RESEARCH LOCATIONS

Selection of three field sites from India and Bangladesh enables a comparative perspective between state policies and localities faced with different kind of natural phenomenon (floods, cyclones and the rise of seawater level).

Mohammad Jasim Uddin explores people’s displacement due to the rising seawater in the Bangladeshi side of Sunderbons. He will study how the inhabitants, whose native places have been engulfed by the rising sea and river water level, pursue new livelihoods in an urban slum in Sylhet (a metropolitan city in northeastern Bangladesh). Migrants ́ struggle for new livelihoods includes their adaptive capacities, gaining and retaining access to resources and opportunities, dealing with stress and shocks, negotiating social relationships within the households, and managing social networks within and across communities and the city. Uddin also examines migrants’ claim making as everyday forms of agency and as part of political networks.

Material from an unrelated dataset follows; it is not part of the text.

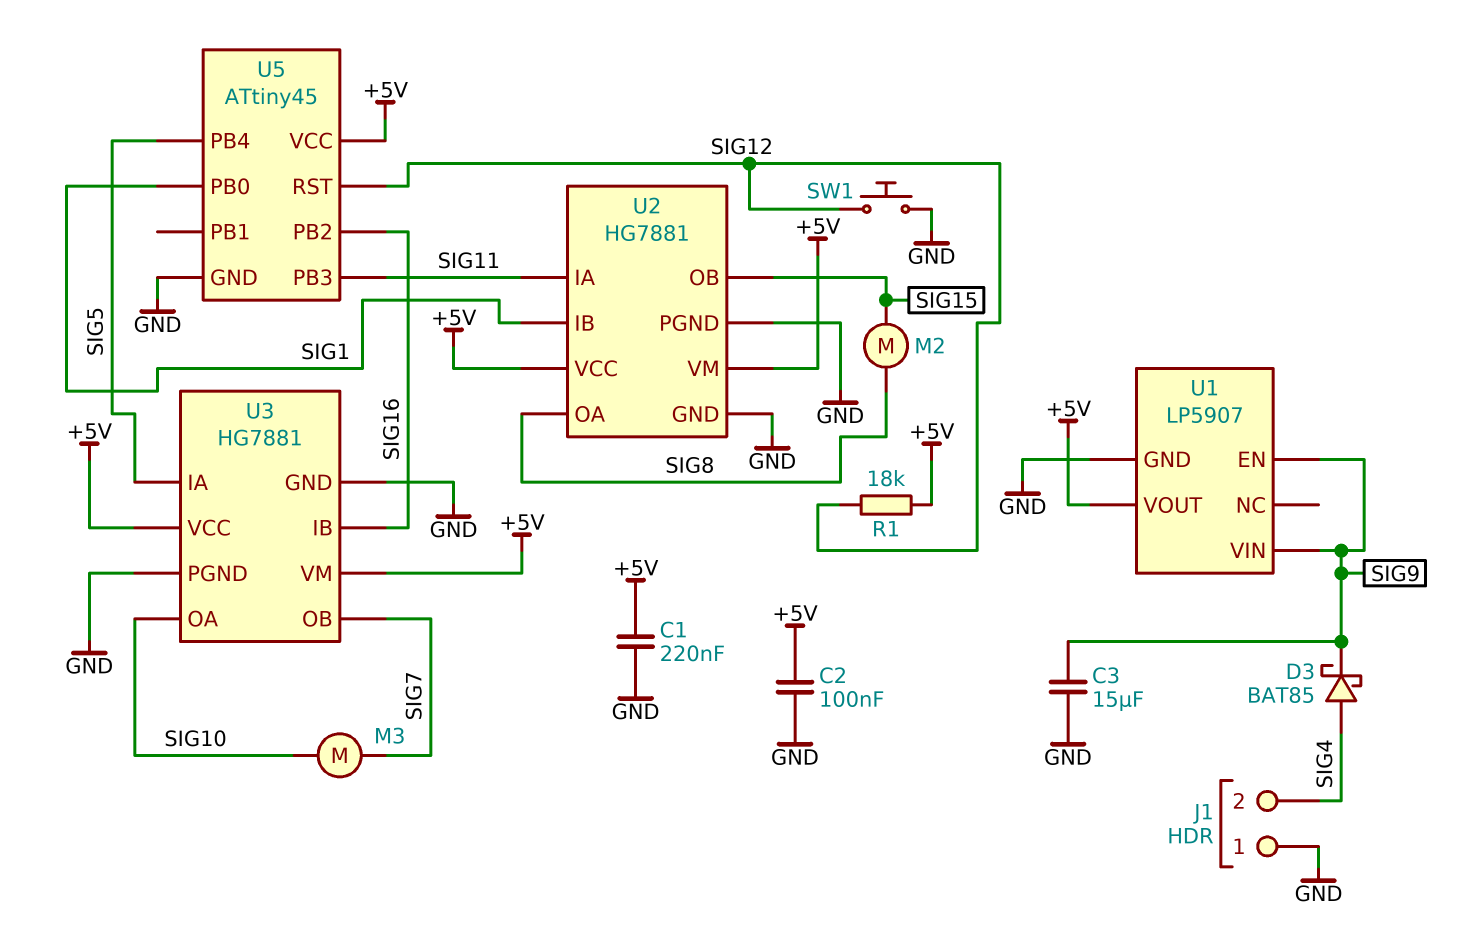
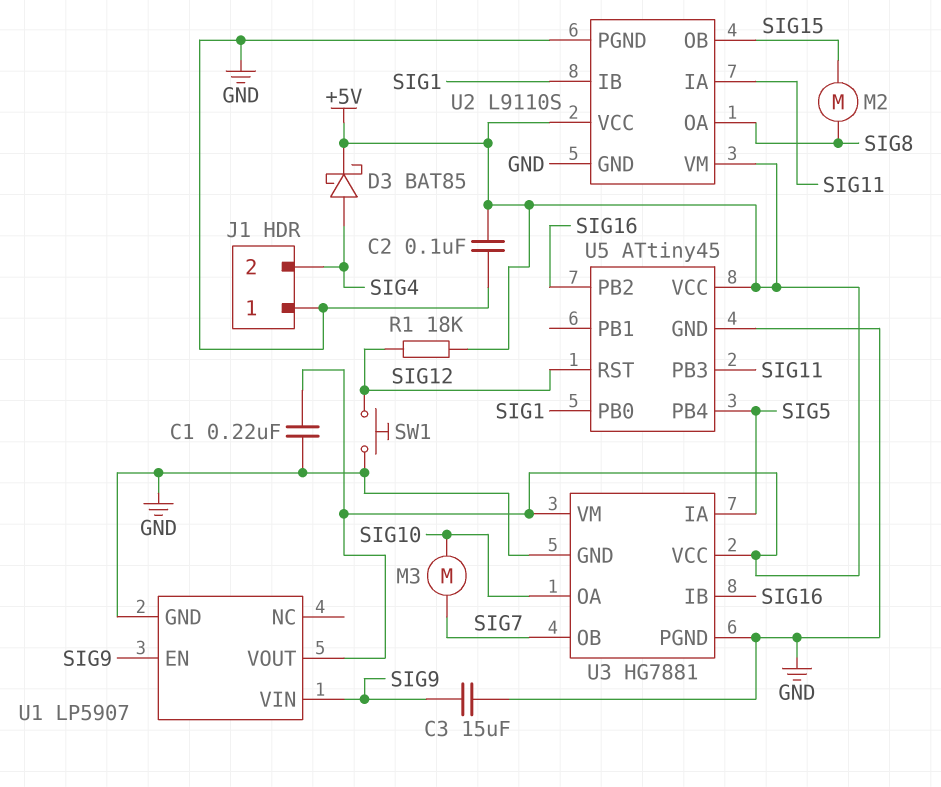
D3: schottky BAT85 (A SIG4, K SIG9) -> schottky BAT85 (A SIG4, K +5V)
U2: HG7881 -> L9110S

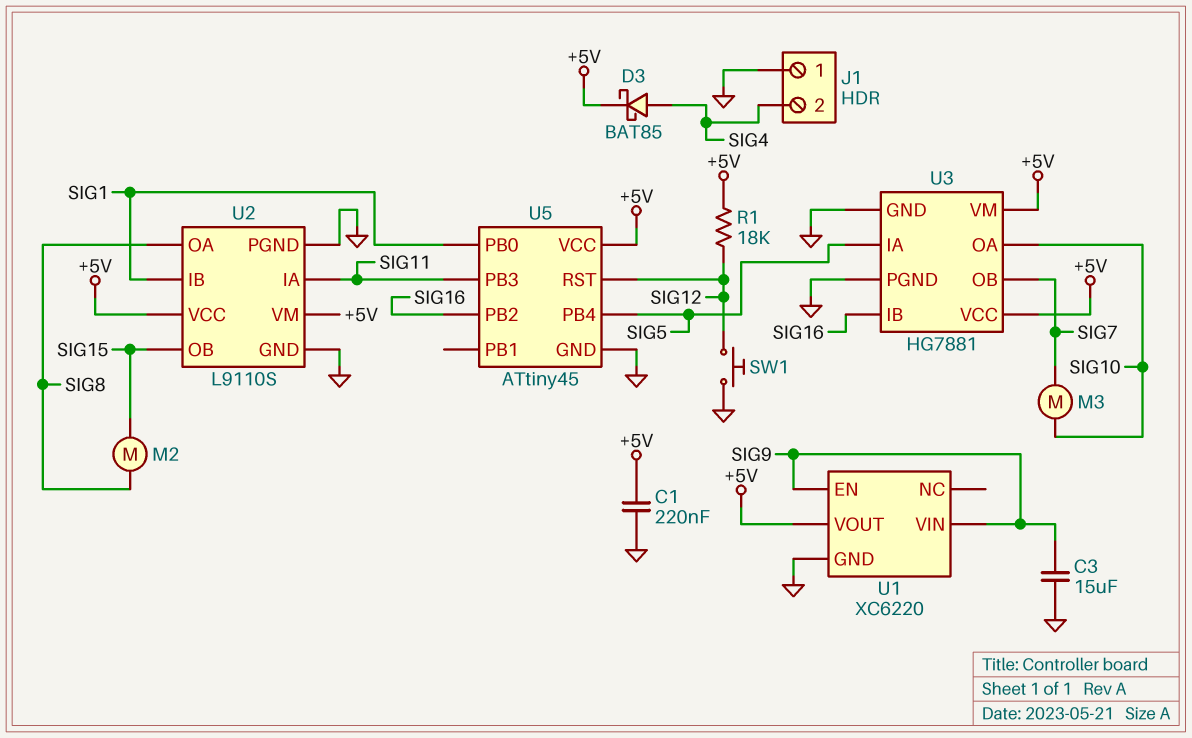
C2: 100nF (+5V, GND) -> none
U1: LP5907 -> XC6220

Sylhet map, picture from Wikipedia

Dayabati Roy and Sirpa Tenhunen examine the predicament of the people who have been displaced from the Indian side of Sunderbons to Kolkata due to the combined effects of cyclones and the rising sea water level. Roy looks into the way in which these environmental migrants are making their subsistence in the city, and making claims on the government for alternative livelihoods. The research will aim to understand the politics of the displaced people on the one hand, and on the other, the intervention of the civil societies as well as the political parties in it. Furthermore, it will also find out how the government interprets the climate change issues and its effects on the citizens.

সুন্দরবনের_মানচিত্র, picture from Wikipedia

Sirpa Tenhunen will explore the gender aspects of the climate change induced displacement. She also examines how climate change induced mobilities relate to other mobilities particularly in women’s lives such as women’s use of digital media (especially mobile phones) for translocal communication and maintaining social relationships at their native places and at their migration origins.

Jelena Salmi’s research explores how migrant workers and Koli fishing communities in Madh Island, Mumbai perceive environmental changes and how they devise strategies of adaptation and alternative livelihoods. She also studies the factors that together with climate-induced rainfall deficits cause people to migrate to Mumbai and the impact of migration on their social and material resources.